It is this that is the truly subversive thing about capitalism: in order to make it work, people with the knowledge of running the business (the ‘owners’) must be allowed to actually use that knowledge to directly implement changes in a dynamic manner and people must be allowed the choice to purchase what they produce. This of course means that the owners of the business/knowledge and the people who decide to acquire what they produce, are the ones who cause things to happen, rather than the force based state… but states like more wealth they can tax and so allow the wealth creators to create yet more wealth by their own efforts. The paradox is then that for the state to accumulate more resources and grow in size, it must allow power to pass from its hands. The economy gets larger and wealthier, the state gets larger and less relevant. If the state tries to rein in the capitalists, once the economy has become globalized, their ability to do so decays rapidly as capital itself is no longer captive.

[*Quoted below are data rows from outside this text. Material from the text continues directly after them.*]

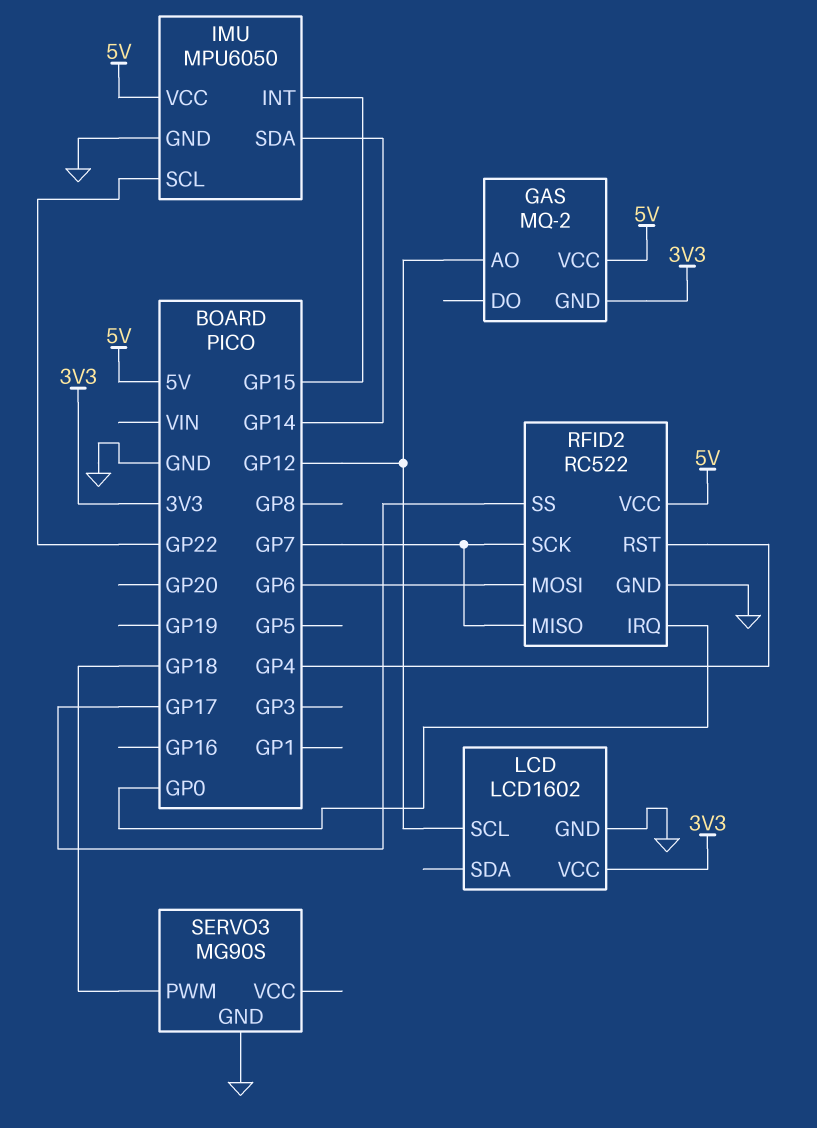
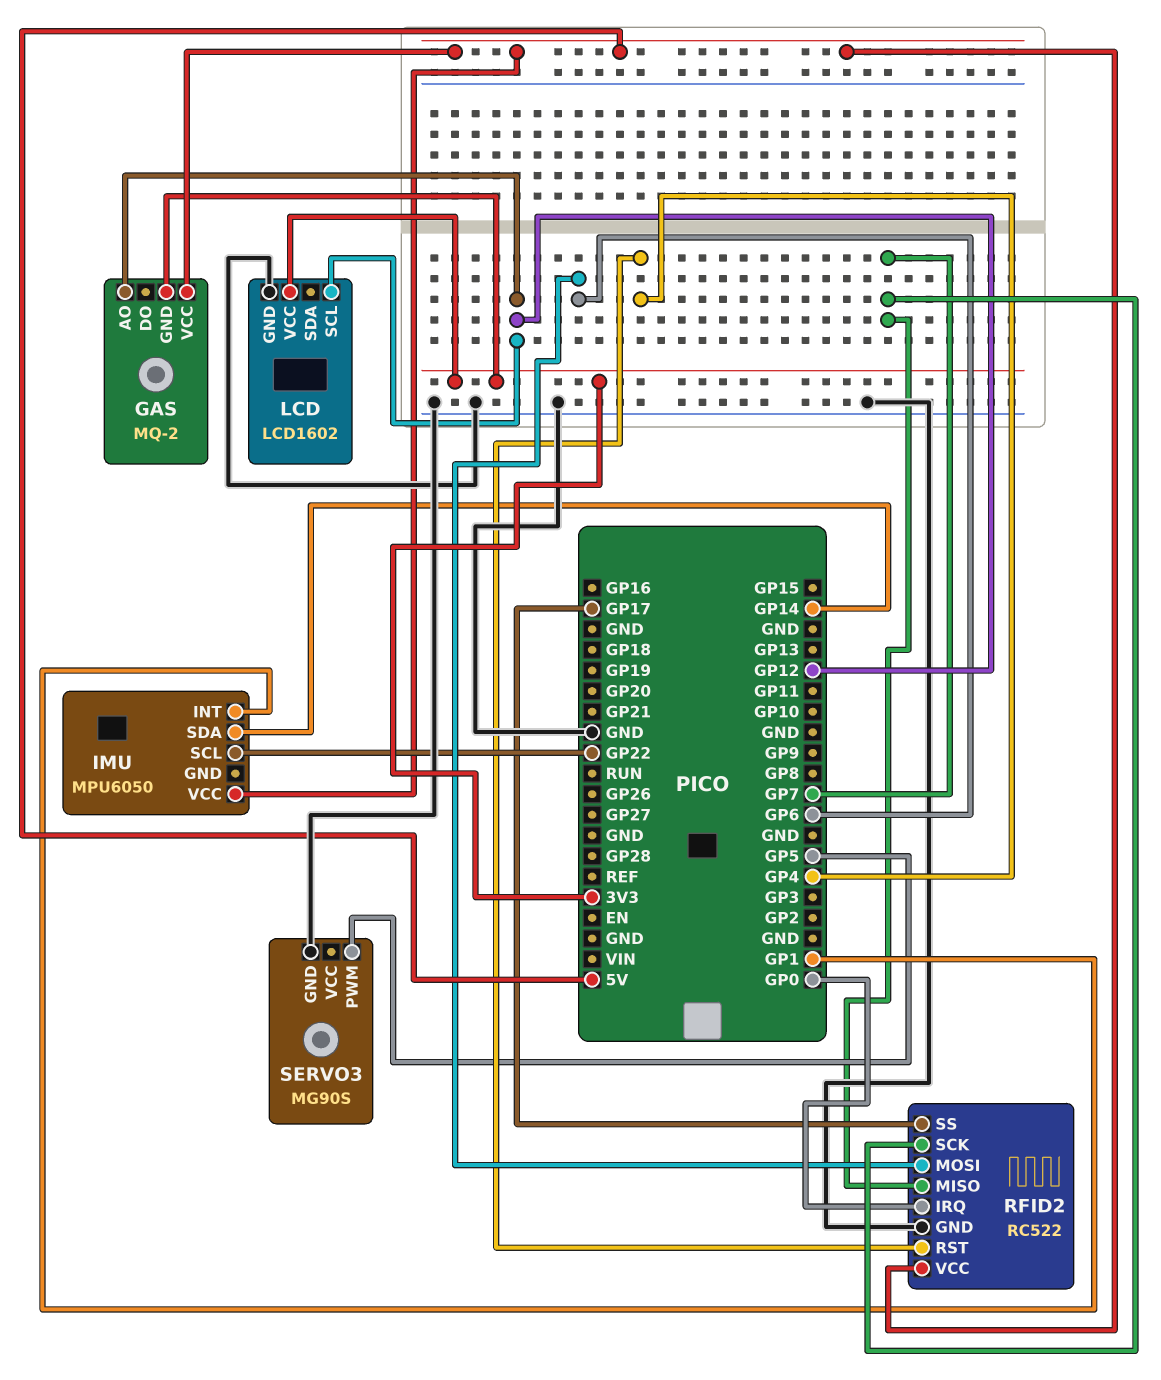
IMU pin GND: GND -> none
IMU pin INT: GP15 -> GP1
SERVO3 pin PWM: GP18 -> GP5

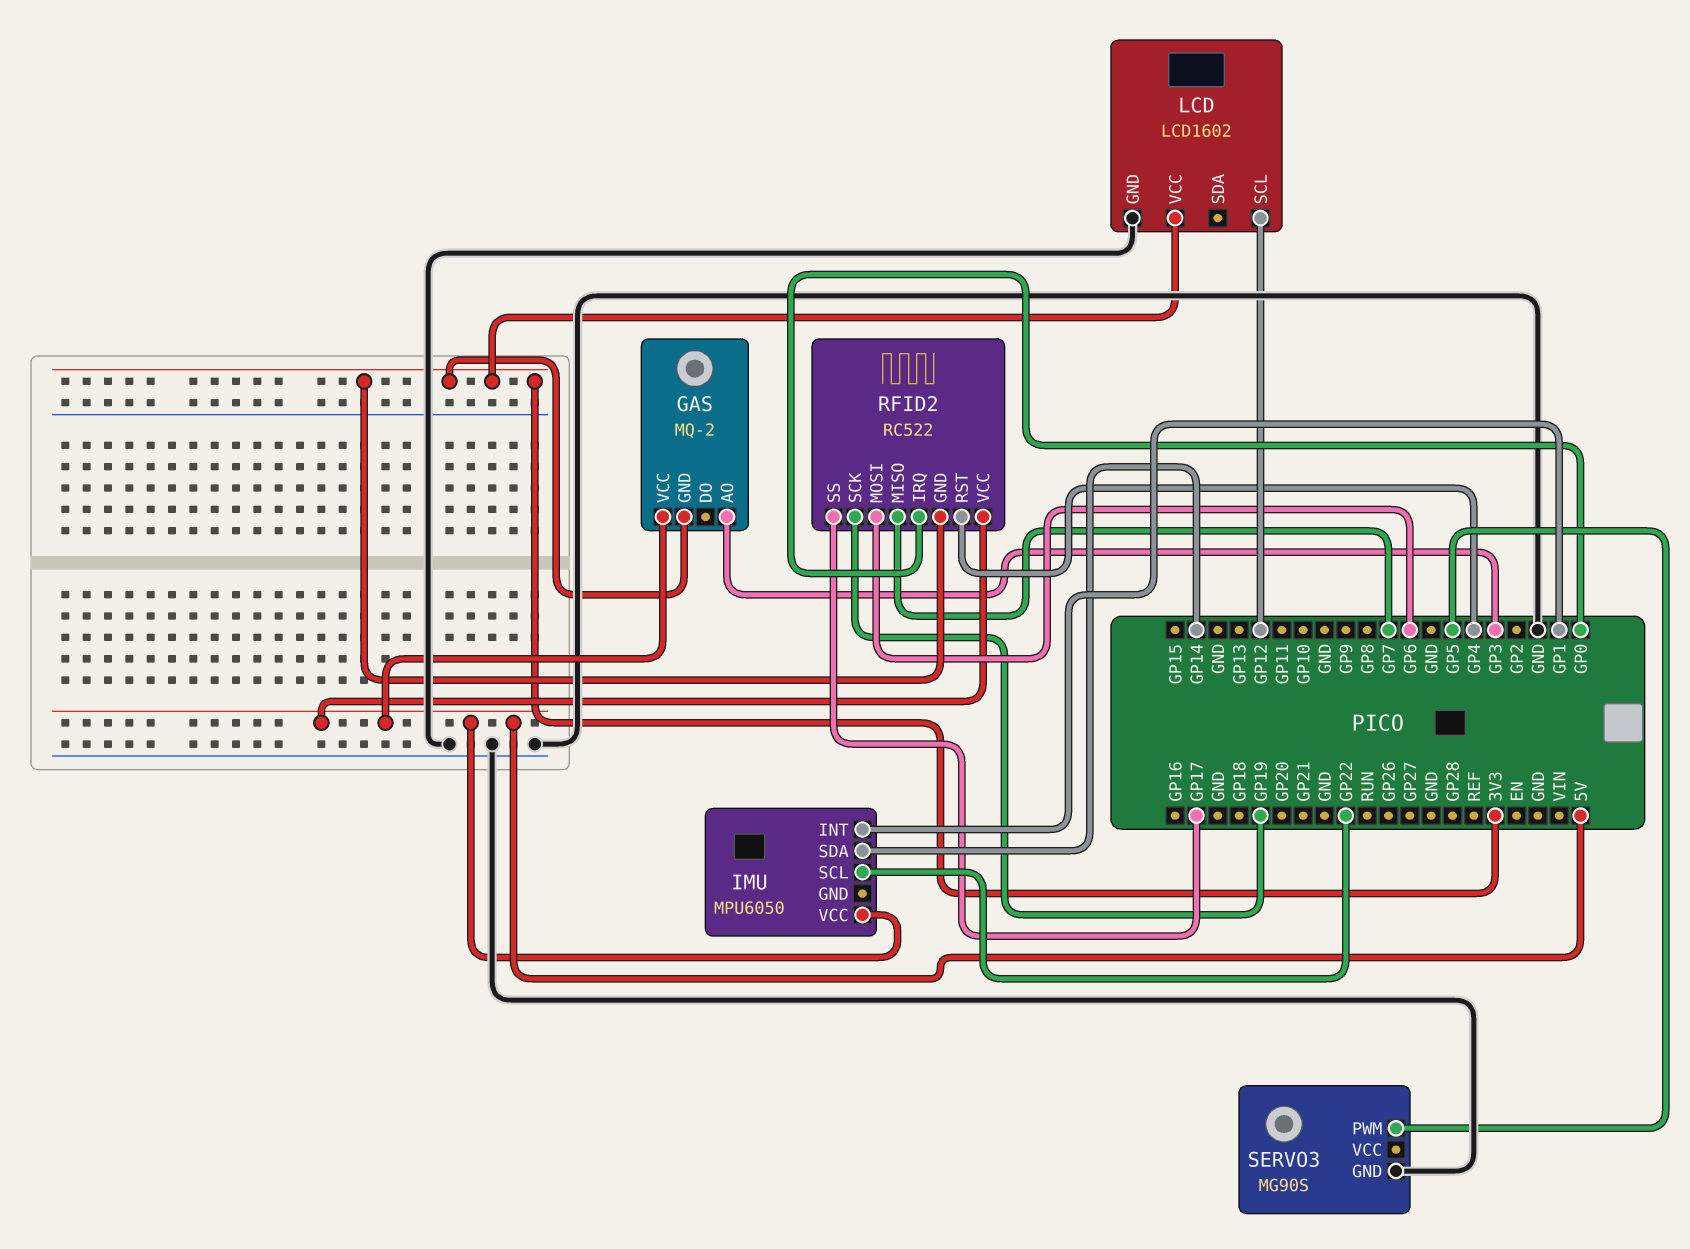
GAS pin AO: GP12 -> GP3
RFID2 pin GND: GND -> 3V3
RFID2 pin SCK: GP7 -> GP19

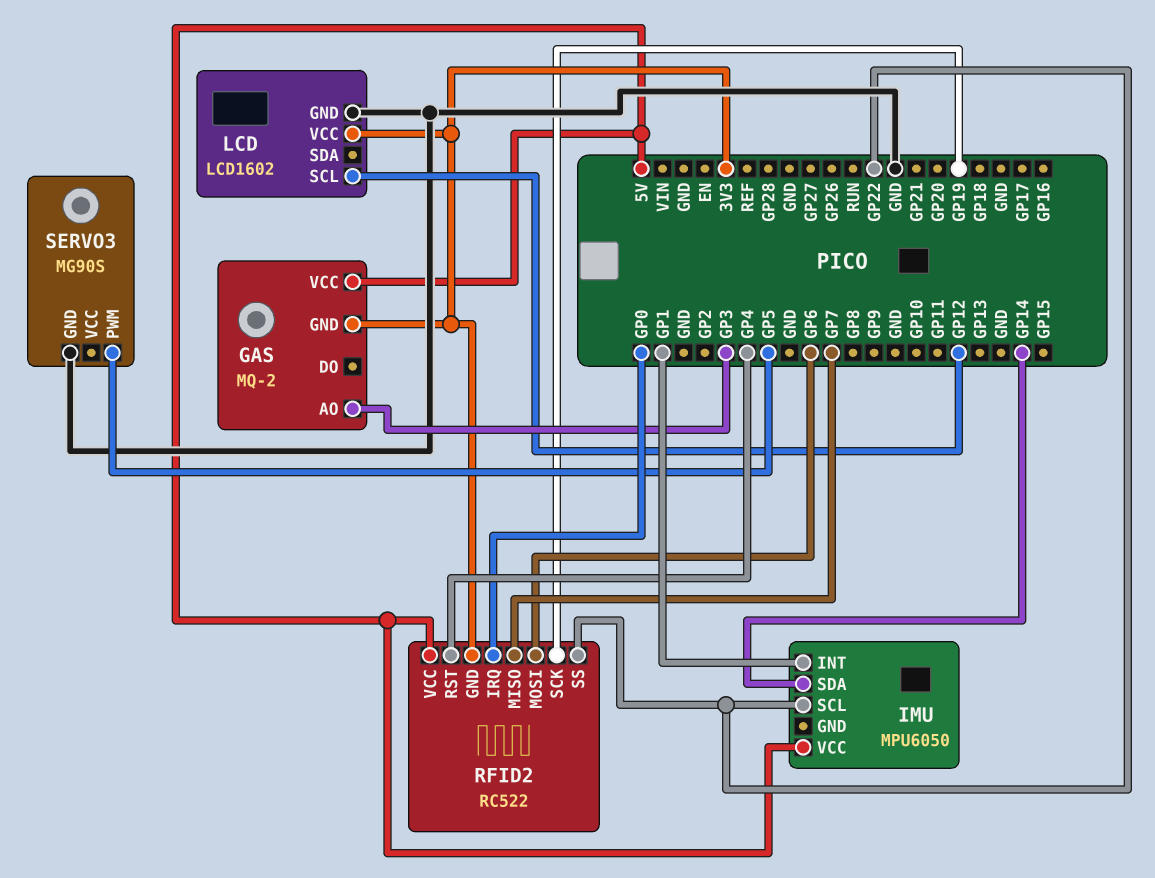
RFID2 pin SS: GP17 -> GP22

Hence even a totalitarian state like China can introduce a tiny sliver of capitalism and, in the short term, the Communist power structure is seen to benefit from increased wealth and knowledge. Yet this early capitalism is a distorted creature, as much of the entrepreneurial talent being freed is still being largely diverted from wealth creation by the time required to navigate the endless maze of regulations and state imposed obstacles.
Similarly, many of the ‘new capitalists’ will be creating wealth not by filling dynamically derived market needs but by finessing obscure and often contradictory state regulations.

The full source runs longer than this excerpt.